Cardiovascular Physiology
Dr James Rogers, Introduction
The cardiovascular system consists of the heart and two vascular systems, the systemic and pulmonary circulations. The heart pumps blood
through two vascular systems - the low pressure pulmonary circulation in which gas exchange occurs, and then the systemic circulation, which
delivers blood to individual organs, matching supply to metabolic demand. Blood pressure and flow is largely controlled by the autonomic
nervous system (
The heart comprises four chambers, and is divided into a right and left side, each with an atrium and a ventricle. The atria act as
reservoirs for venous blood, with a small pumping action to assist ventricular filling. In contrast, the ventricles are the major pumping
chambers for delivering blood to the pulmonary (right ventricle) and systemic (left ventricle) circulations. The left ventricle is conical
in shape and has to generate greater pressures than the right ventricle, and so has a much thicker and more muscular wall. Four valves
ensure that blood flows only one way, from atria to ventricle (tricuspid and mitral valves), and then to the arterial circulations
(pulmonary and aortic valves). The myocardium consists of muscle cells which can contract spontaneously, also pacemaker and conducting
cells, which have a specialised function.

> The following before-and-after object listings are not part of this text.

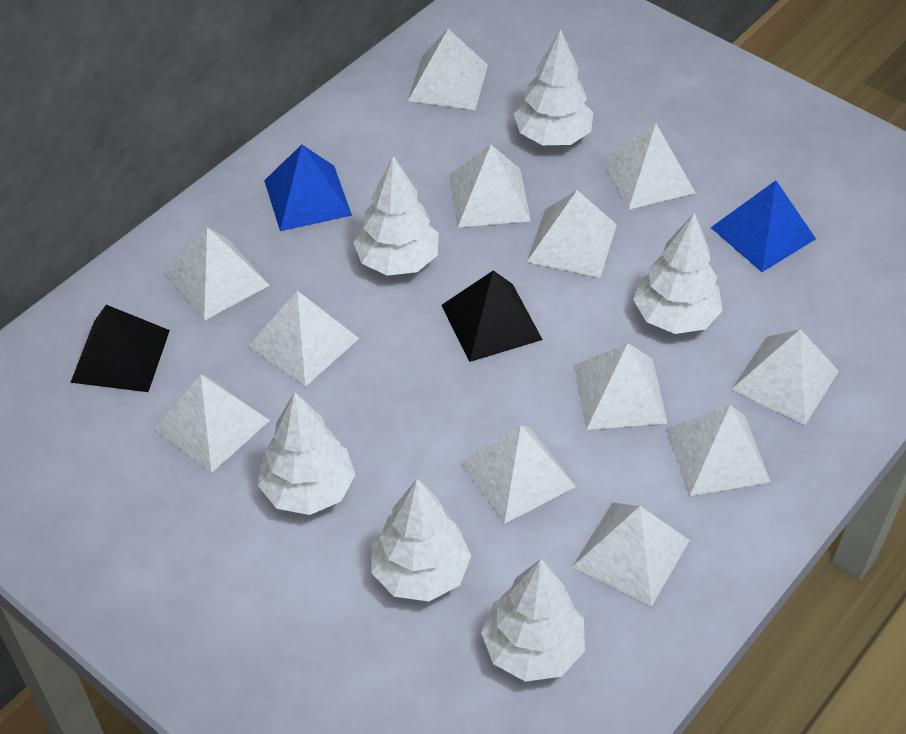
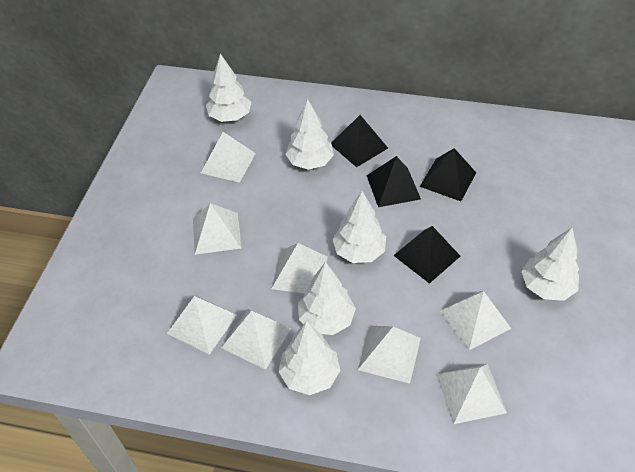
black pyramid: 2 -> 4
blue pyramid: 2 -> 0
white pyramid: 12 -> 8

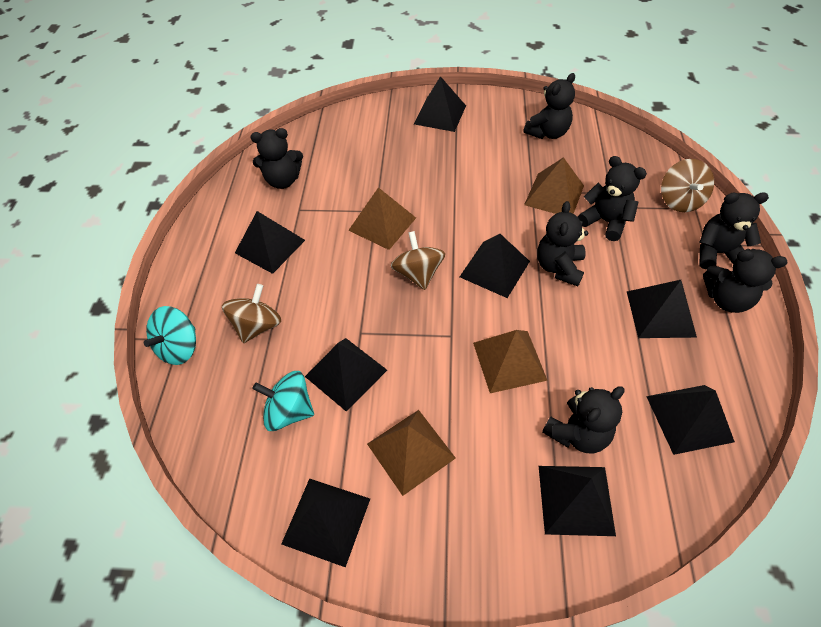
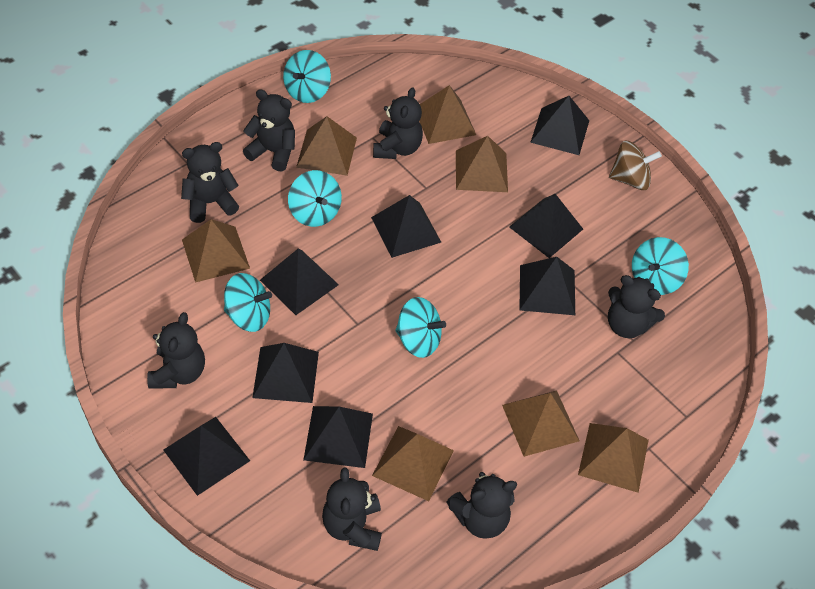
brown pyramid: 4 -> 7
brown spinning top: 3 -> 1
turquoise spinning top: 2 -> 5

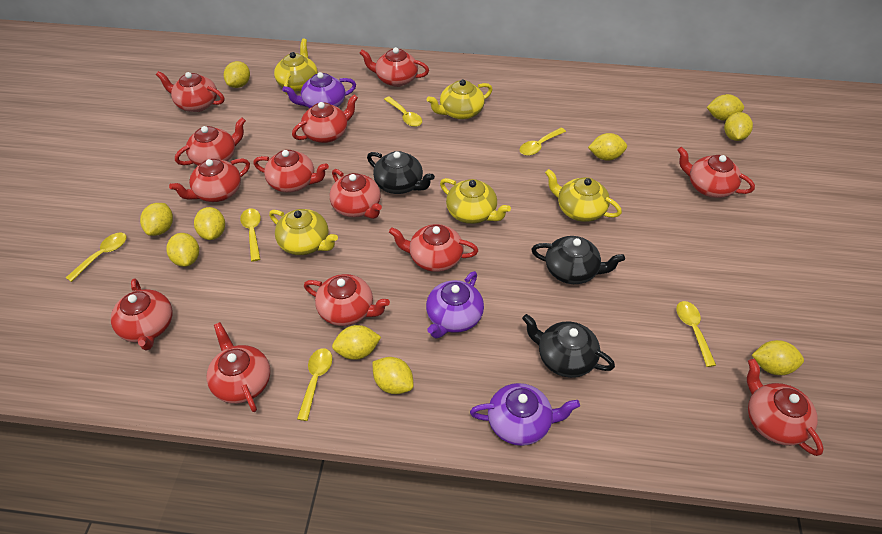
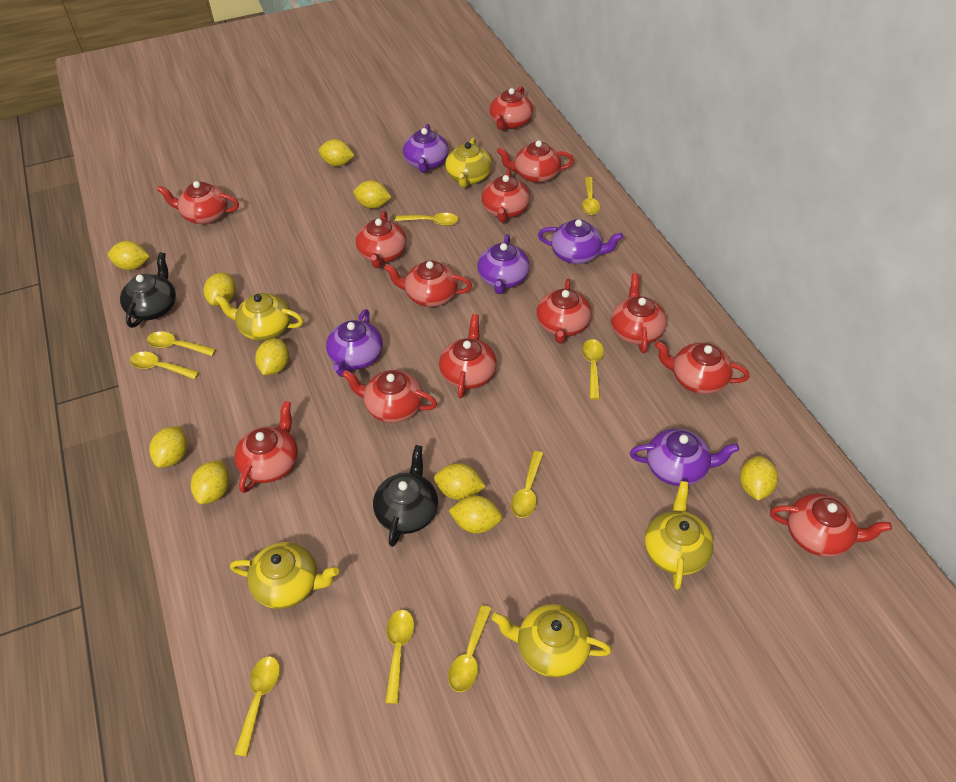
black teapot: 3 -> 2
purple teapot: 3 -> 5
yellow spoon: 6 -> 9

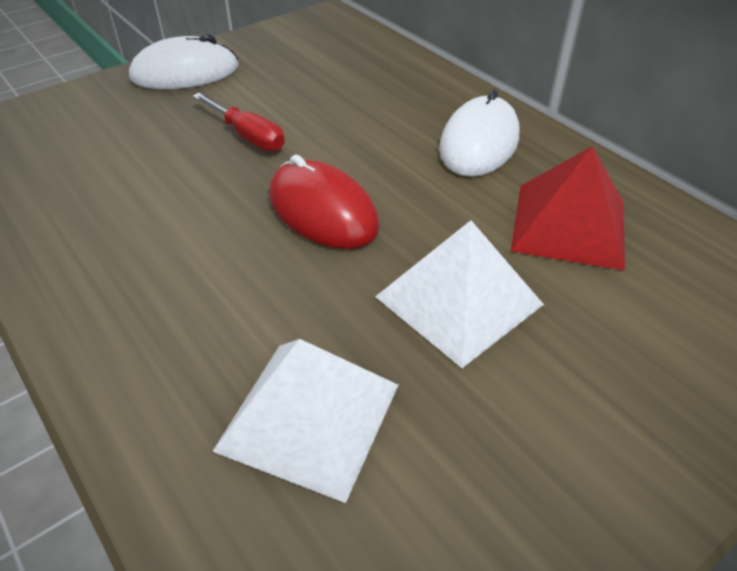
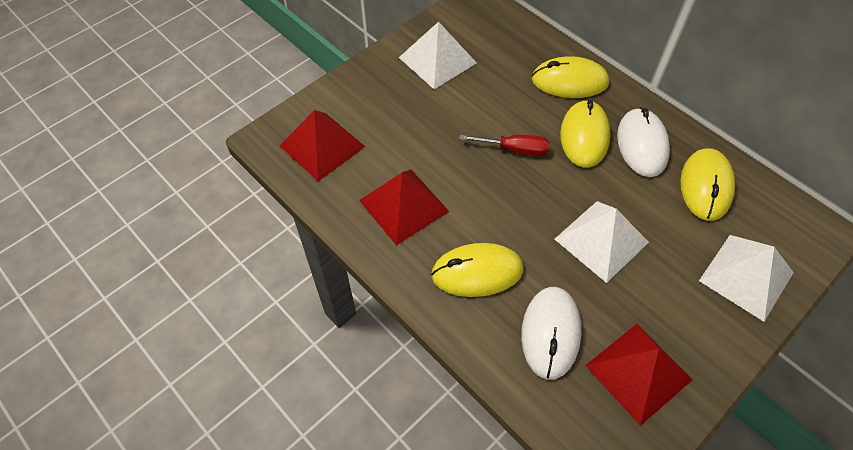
red mouse: 1 -> 0
red pyramid: 1 -> 3
white pyramid: 2 -> 3
yellow mouse: 0 -> 4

Myocardial contraction results from a change in voltage across the cell membrane (depolarisation), which leads to an action potential.
Although contraction may happen spontaneously, it is normally in response to an electrical impulse. This impulse starts in the sinoatrial
(SA) node, a collection of pacemaker cells located at the junction of the right atrium and superior vena cava. These specialised cells
depolarise spontaneously, and cause a wave of contraction to pass across the atria. Following atrial contraction, the impulse is delayed at
the atrioventricular (AV) node, located in the septal wall of the right atrium. From here His-Purkinje fibres allow rapid conduction of the
electrical impulse via right and left branches, causing almost simultaneous depolarisation of both ventricles, approximately 0.2 seconds
after the initial impulse has arisen in the sinoatrial node. Depolarisation of the myocardial cell membrane causes a large increase in the
concentration of calcium within the cell, which in turn causes contraction by a temporary binding between two proteins, actin and myosin.
The cardiac action potential is much longer than that of skeletal muscle, and during this time the myocardial cell is unresponsive to
further excitation.
Ventricular systole causes closure of the atrioventricular valves (1st heart sound), and contraction is isometric until intraventricular pressures are sufficient to open the pulmonary and aortic valves, when the ejection phase begins. The volume of blood ejected is known as the stroke
volume. At the end of this phase ventricular relaxation occurs, and the pulmonary and aortic valves close (2nd heart sound). After isometric
relaxation ventricular pressures fall to less than atrial pressures. This leads to opening of the atrioventricular valves and the start of
ventricular diastolic filling. The whole cycle then repeats following another impulse from the sinoatrial node.